Jungkook menghela napas dalam, kemudian menyenderkan tubuh di kursi besarnya.

'Sebentar lagi, Eunha. Sebentar lagi aku akan tahu tentangmu dan aku akan membantumu melewati masalah itu.'

***

"Bagaimana kabar keluargaku minggu ini, SinB?" tanya Eunha pada seseorang di balik telepon. Walau keluarganya membenci dan tidak mengharapkan Eunha kembali, namun ia tetap memantau kondisi keluarganya setiap satu minggu sekali lewat sahabat kecilnya, SinB. Kebetulan, rumah SinB ada di dekat rumah Eunha.

"Keluargamu makin buruk, Eunha. Mamamu masuk rumah sakit, sementara ayahmu merawat mamamu di rumah sakit. Kakak perempuanmu, Yerin, terakhir kali aku lihat dia berdebat dengan suaminya di depan rumah entah karena masalah apa. Kak Yerin ditampar di depan umum dan dijadikan tontonan tetangga karena tidak ada satu pun yang berani menolong kakakmu. Kakak iparmu mengancam akan membunuh siapa pun yang menolong kakakmu."

Eunha membekap mulutnya sendiri. Ia menggeleng dan mencoba menahan airmata, ingin rasanya Eunha kembali namun banyak hal menghalangi. Di antara itu semua, hal yang paling Eunha khawatirkan adalah rasa takut. Ia masih takut laki-laki itu akan melakukan hal-hal aneh dan membuat Eunha semakin dibenci keluarganya.

"Satu lagi." Mendengar SinB kembali bersuara, Eunha membetulkan letak ponselnya. "Mama dan papamu sudah tahu jika kamu yang kirim uang untuk mereka."

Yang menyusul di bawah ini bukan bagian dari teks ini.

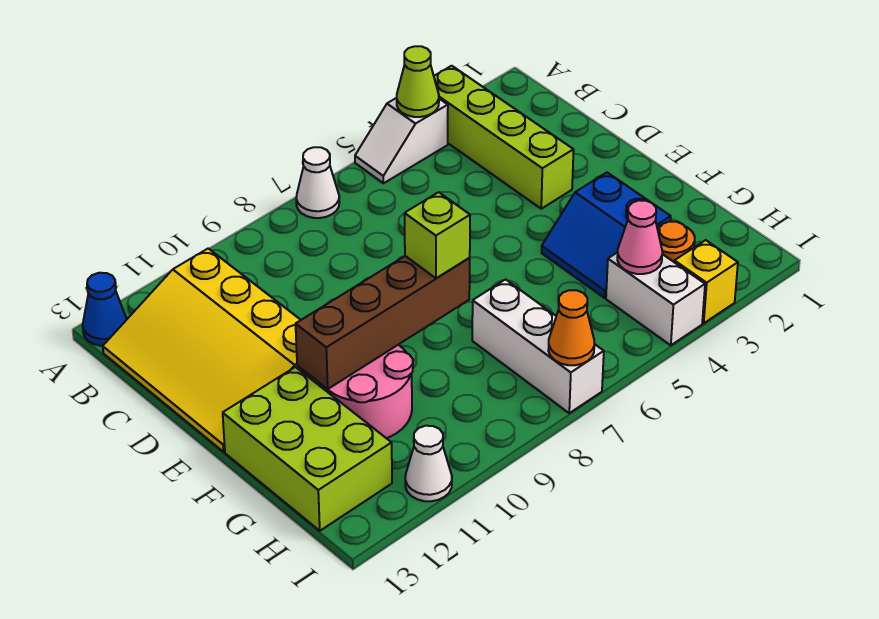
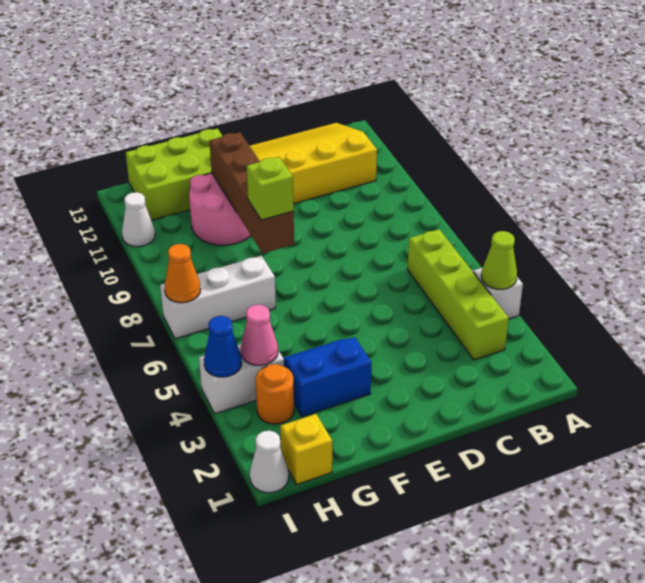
lime brick A3:D3 level 1 -> lime brick B3:B6 level 1
white cone A7 level 1 -> white cone I1 level 1
blue cone A13 level 1 -> blue cone I4 level 2
yellow brick I3 level 1 -> yellow brick H1 level 1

"A-apa? B-bagaimana bisa?"

"Mereka mendesakku untuk jujur. Mereka bilang, aku tidak mungkin memberi gajiku setiap bulan pada mereka padahal keluargaku juga hidup pas-pasan. Akhirnya dengan berat hati aku mengaku bahwa kamu yang mengirimkan uangmu pada mereka setiap bulan."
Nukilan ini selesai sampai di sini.